Friendship is a wonderful thing- so many levels and dimensions. So many friends from so many different times in our lives. Childhood, school age, camp, high school, seminary (gap year), college, workplace, community, and so on.
Friends are the family we get to choose. It’s really amazing when you meet someone, you either click or you don’t. It’s even more amazing when as a couple, all 4 spouses get along. Personalities can be so different or so similar, and somehow it just works.
In my life, I feel fortunate to have so many good friends that I can truly count on. Count on to tell them the good, the bad, and quite frankly, the ugly. Friends that have seen me laugh, cry, and laugh again. Sometimes laugh and cry at the same time. Point is, they’ve seen me at my best and worst. Oh G-d, I sound like a basket case. So what happens when you decide to move away to a new country, namely, Israel? How do you get through the pain of leaving these friends? And trust me, it’s painful.
I remember our last Shabbat lunch altogether. We hosted in our home. Food was eaten, wine was passed around, and dessert was enjoyed. And then they presented us, (read: Me), with a gift. A photobook. Such a special photobook with so many pictures and so many meaningful and sentimental quotes. Guess where all the pictures derived from? Yes, my Facebook account! 🙂 (Are emojis allowed in blogs? I’ll have to look that up.)
I was overwhelmed looking through at all the pictures. So many memories have accumulated between us. So many cherished moments to look back on. But what hurts, what really makes me feel sad, is that those would stop.
I questioned myself, “Am I sure I really want to leave? We have such good friends here.” And I realized, “I am not stopping them from moving to Israel too, with us!” Yes, honestly it was painful to leave them. More so because I clearly have a major case of FOMO. Knowing that they’ll still be spending time together, without me. And I will only experience the outing or get together through video chat or WhatsApp messaging. (Grateful, though, I am to have those tools to communicate- more so for my kids than for me. How lucky we really are to live in the digital age!)

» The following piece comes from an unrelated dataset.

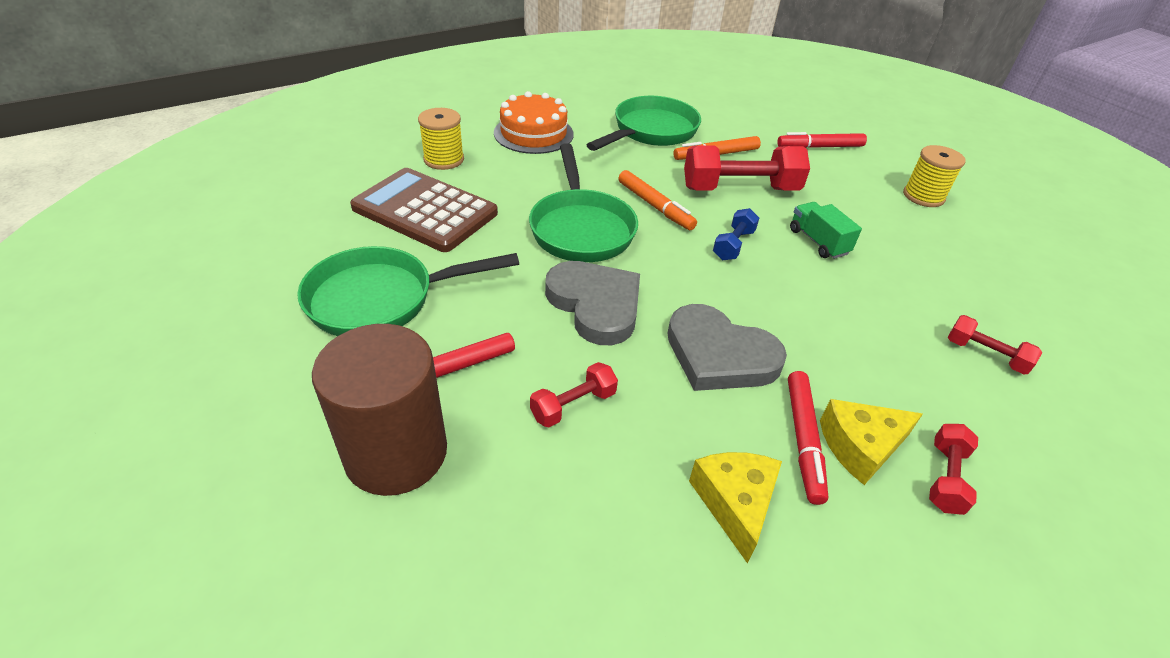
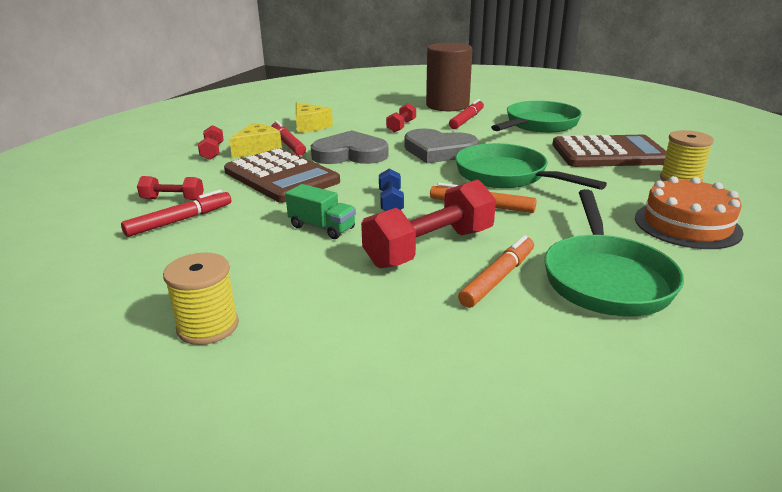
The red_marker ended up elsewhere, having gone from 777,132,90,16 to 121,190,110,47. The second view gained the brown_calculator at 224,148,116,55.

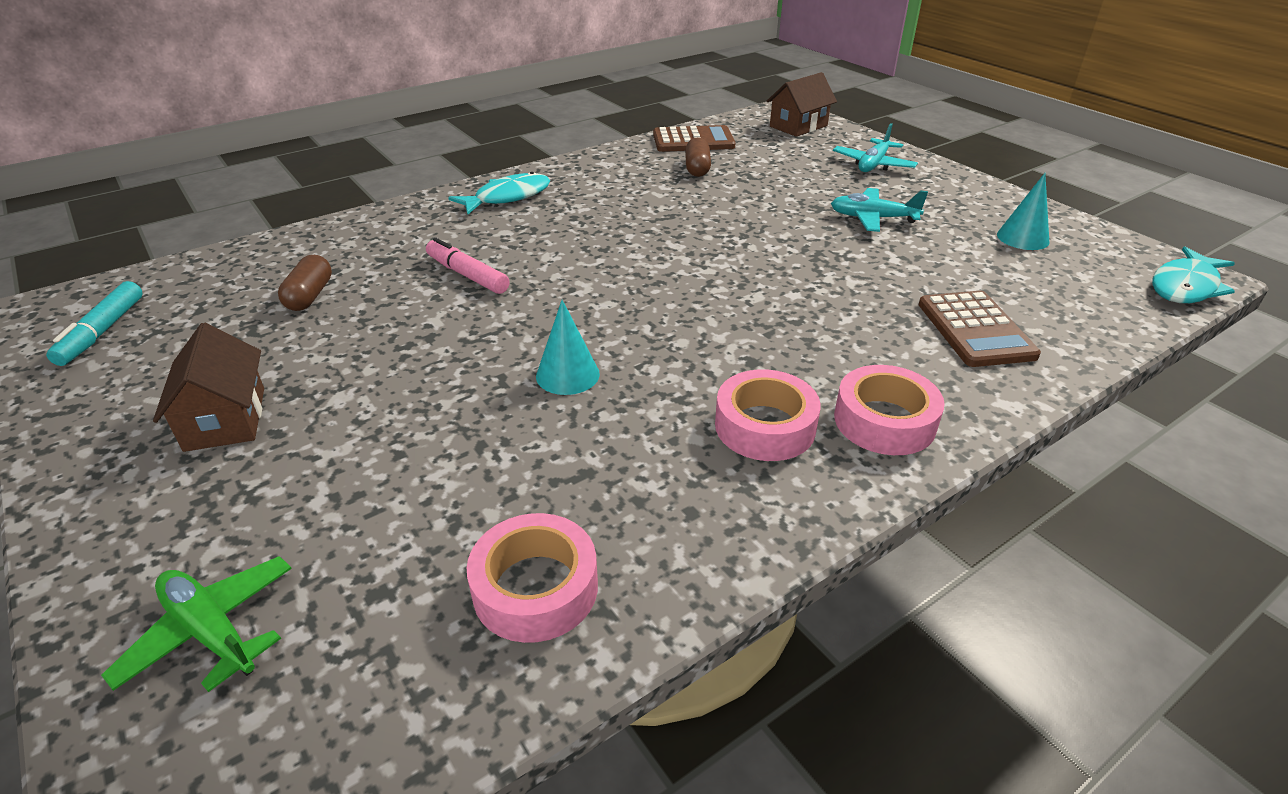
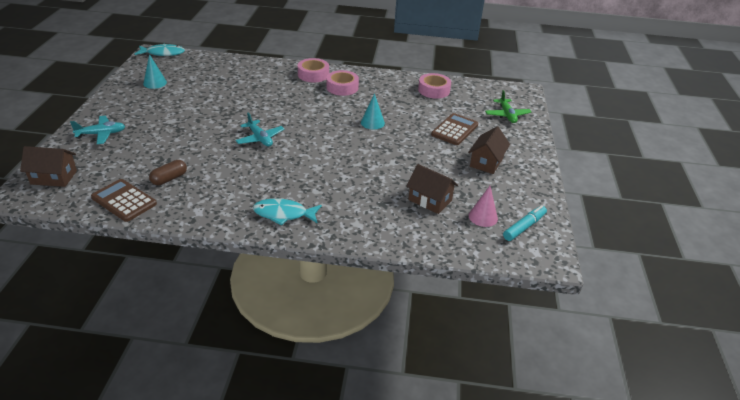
Where the brown_capsule stood at 278,255,54,56, the brown_house came to stand at 406,164,52,50. The second view lost the pink_marker at 426,238,84,56. The turquoise_plane ended up elsewhere, having gone from 831,188,97,44 to 235,113,49,33. The brown_calculator ended up elsewhere, having gone from 918,291,123,76 to 431,113,47,32. The second view gained the pink_cone at 469,186,29,41.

One such event that will take place is New Year’s Eve. (Don’t get all “It’s not our holiday” on me.. I believe fully in Rosh Hashana, our Jewish New Year) But, it was a fun night to hang out with friends. And we definitely had fun- I wish I still had those videos saved on my phone. They would’ve gone viral! 😉 I’m not sure I ever laughed harder in my life. And this year, they’re doing it all again. Just saying- I don’t think they’ll have as much fun without me! Or at least I will try to believe that!So moving to Israel isn’t ALL exciting- it is really hard. It is really hard to leave friends. (A post about family will come, don’t feel left out- I love you too!) I guess the one good thing about me not being there is that at least the men will stop trying to copy and make fun of my supposed picture pose. I don’t even know what they’re talking about! 😉But even with the difficulty of leaving friends, (and so many more friends that I love and cherish that aren’t pictured here), moving to Israel was the best decision. And maybe the more I post about how wonderful it is, maybe, just maybe, it’ll convince them, and all of you, to move here too..so I don’t have to have a horrible case of FOMO. And so we can spend next New’s Year Eve altogether..because I’m due for a really good laugh!!